I’ve taken over mid-implementation of a system with several notification requirements on a single alert (i.e. post to slack, victor-ops, email), and I’m trying to test notifications. I thought I’d be able to simply submit a passive check result to trigger notifications, but either that does not work for active checks, or my notifications are not working. Curious if there is a good method to manually trigger alert states so that I can test notifications during configuration.
Are both set to true? enable_passive_checks and enable_active_checks? And how do you pass the results to icinga? Via the command file or the API?
I think you should see something in the icinga2.log in both cases.
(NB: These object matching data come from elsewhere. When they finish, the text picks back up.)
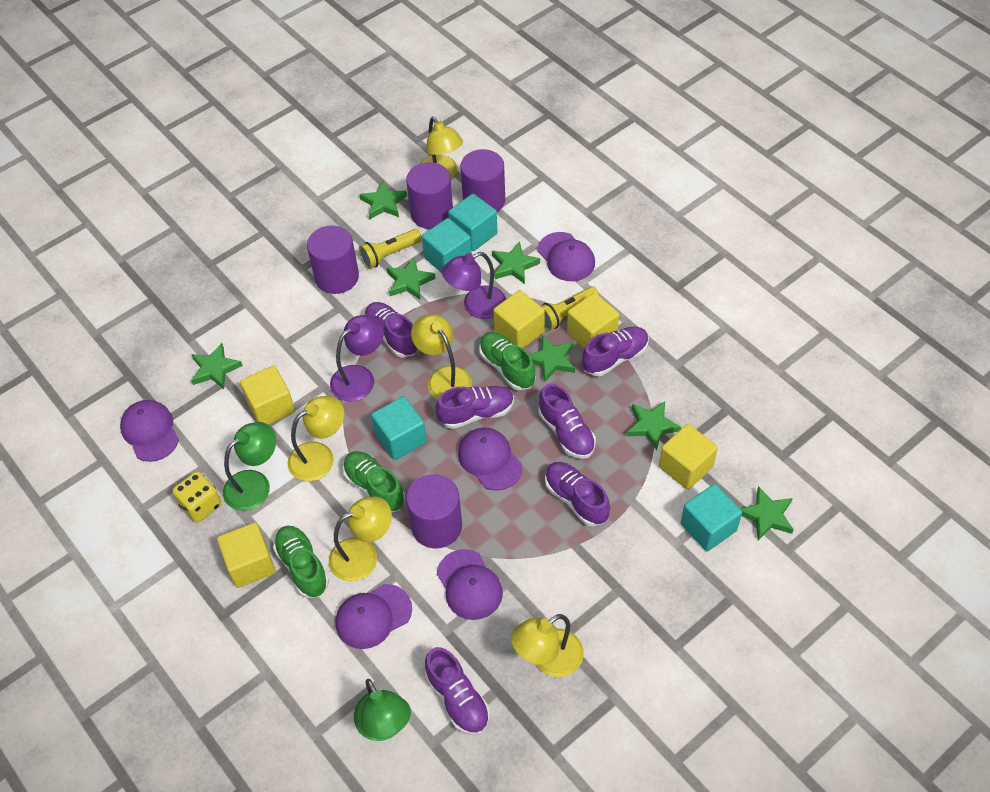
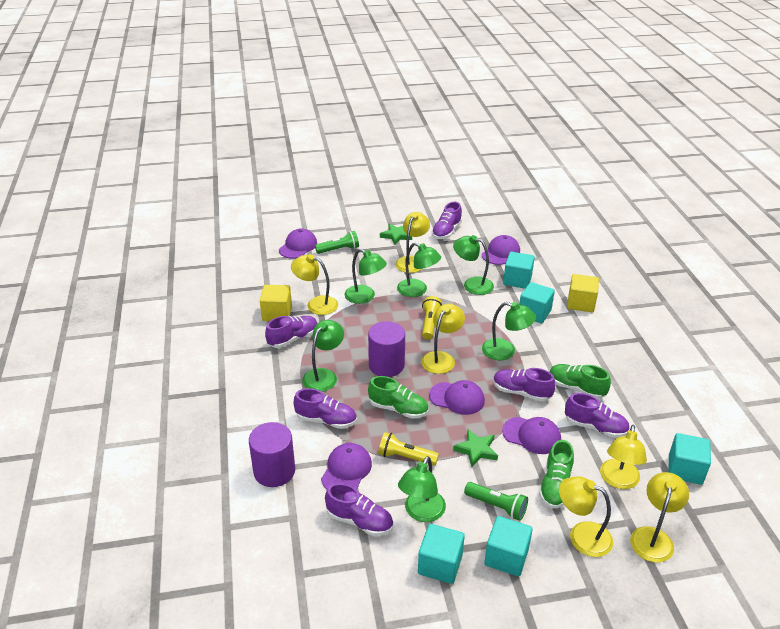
green flashlight: 0 -> 2
green lamp: 2 -> 6
green star: 7 -> 2
purple cylinder: 4 -> 2
purple lamp: 2 -> 0
turquoise cube: 4 -> 5
yellow cube: 5 -> 2
yellow dice: 1 -> 0
yellow lamp: 5 -> 6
It should say if the service or host is not known or the result is somehow malformed.
I’m typically creating a dummy host/service with using the dummy check command. This allows for two purposes:
Send in check results via API
Do some calculations inside a lambda function in vars.dummy_text which help debugging the state and have that visible in Icinga Web 2 or the REST API
The check_interval and retry_interval values are somewhat high (1h for example) to allow manual testing with actual check results.
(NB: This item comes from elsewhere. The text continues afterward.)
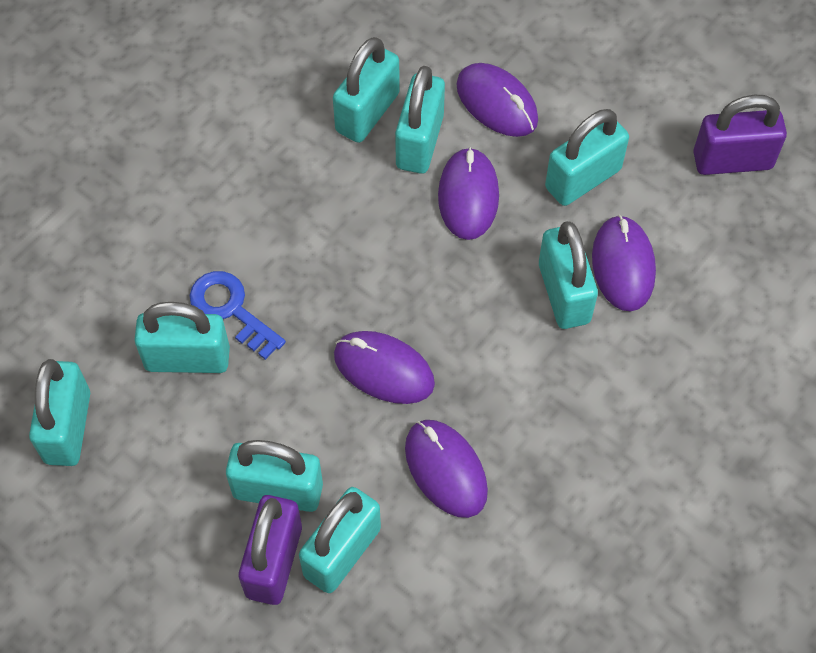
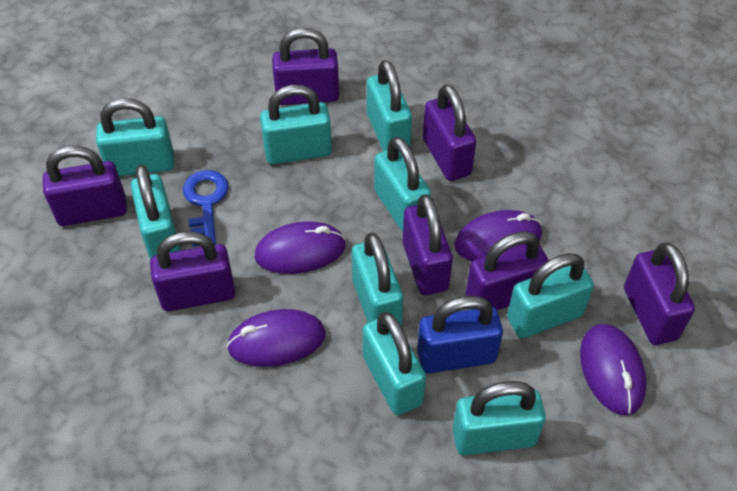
blue padlock: 0 -> 1
purple mouse: 5 -> 4
purple padlock: 2 -> 7
turquoise padlock: 8 -> 9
If max_check_attempts is not set, this is 3 by default, therefore I need to feed in 3 times critical via REST API action `process-check-result in order to trigger a HARD state change and notifications.
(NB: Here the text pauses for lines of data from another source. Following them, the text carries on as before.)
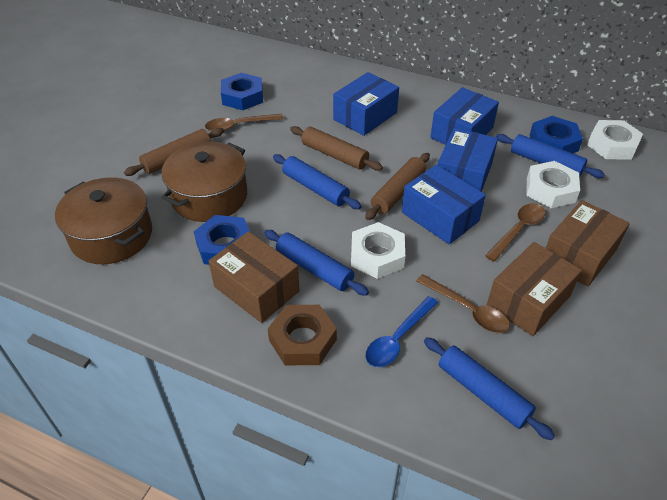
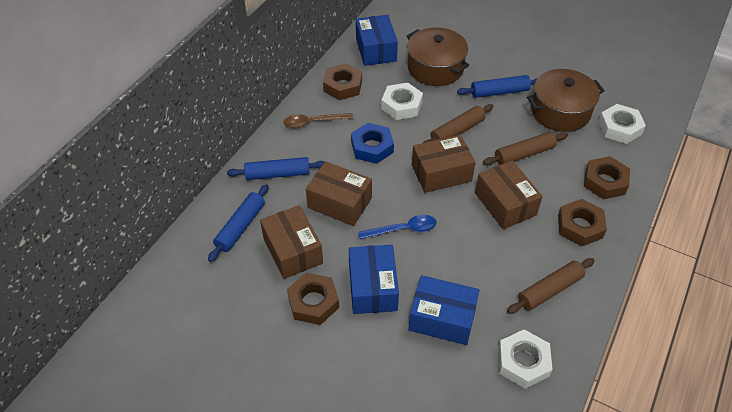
blue box: 4 -> 3
blue nut: 3 -> 1
blue rolling pin: 4 -> 3
brown box: 3 -> 4
brown nut: 1 -> 4
brown spoon: 3 -> 1

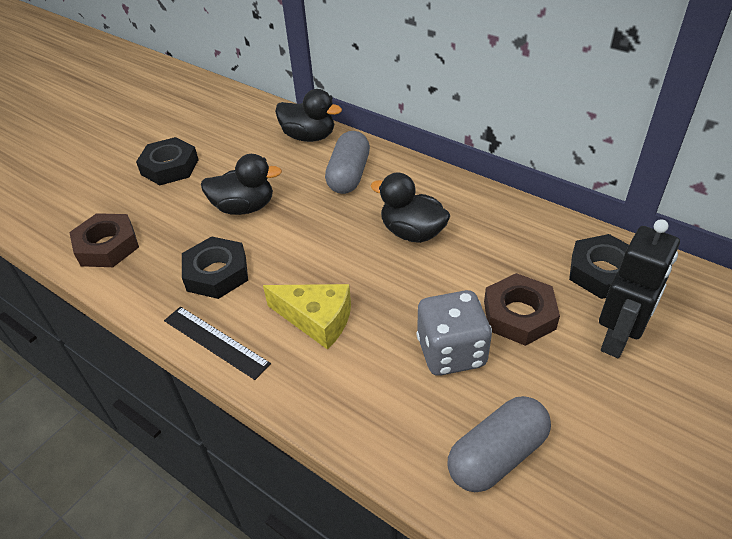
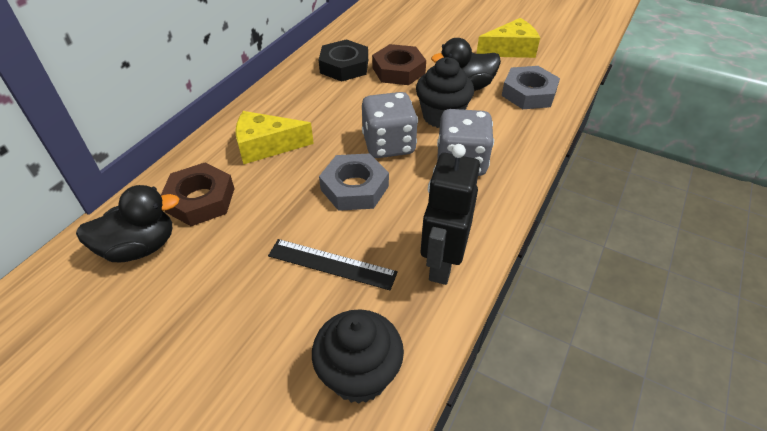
black cupcake: 0 -> 2
black duck: 3 -> 2
black nut: 3 -> 1
grey capsule: 2 -> 0
grey dice: 1 -> 2
grey nut: 0 -> 2
yellow cheese: 1 -> 2

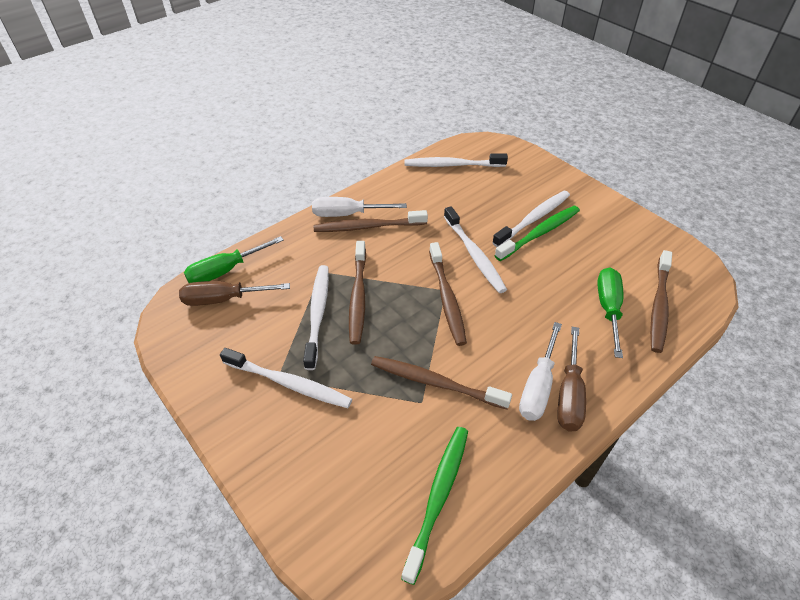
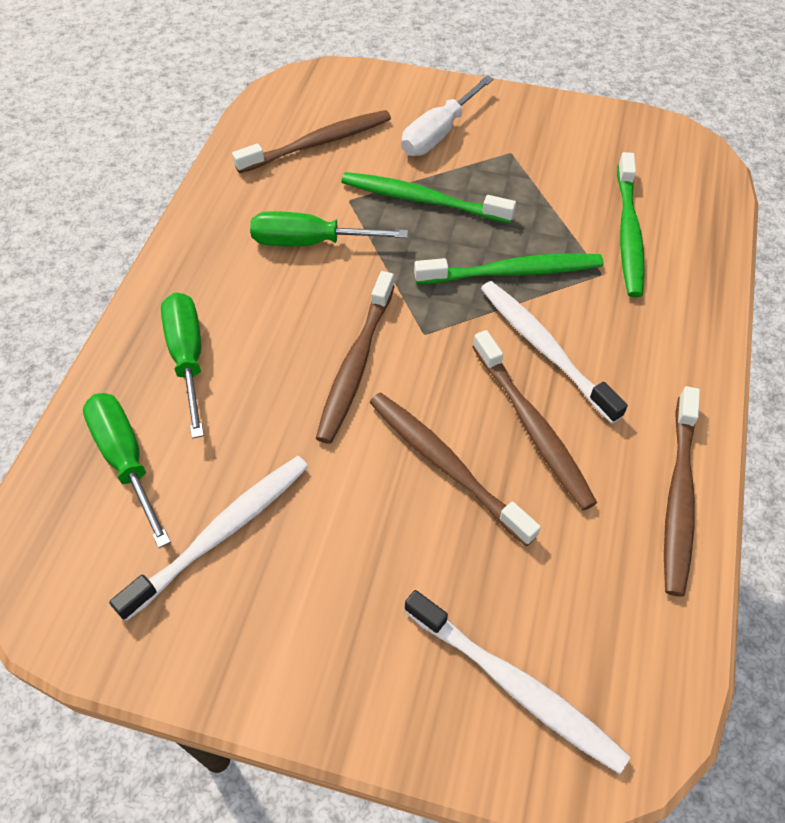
brown screwdriver: 2 -> 0
green screwdriver: 2 -> 3
green toothbrush: 2 -> 3
white screwdriver: 2 -> 1
white toothbrush: 5 -> 3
Inside the notification scope, there’s
a notification rule
a dummy user with a real email address
a notification command which triggers a script which “does something”. In order to see which values are available, the example mail notification script is sufficient. Maybe with a modification to dump all parameters in ARGV or add my own.
Once the notification is triggered, I follow the flow and trace it inside the debug log. Search for the checkable’s name, that’s the easiest way.
There’s some things to check as shown in the troubleshooting docs:
no hard state, investigate on here
notification but states/types filter don’t let it through
notification is paused in a HA setup, switch to the secondary master and trace it there
notification gets triggered but parameters to the script are missing - verify the command and then the script for these parameters.
notification is sent for user A, but not user group B - check the applied notification rules with object list and the corresponding notification objects.
And so on. That’s also my workflow when testing new Icinga releases or a PR fixing something.
interesting, thank you. I’ve been able to leverage a dummy alert and then toggle by adding/removing acknowledgement via livestatus (we use thruk as a front end.)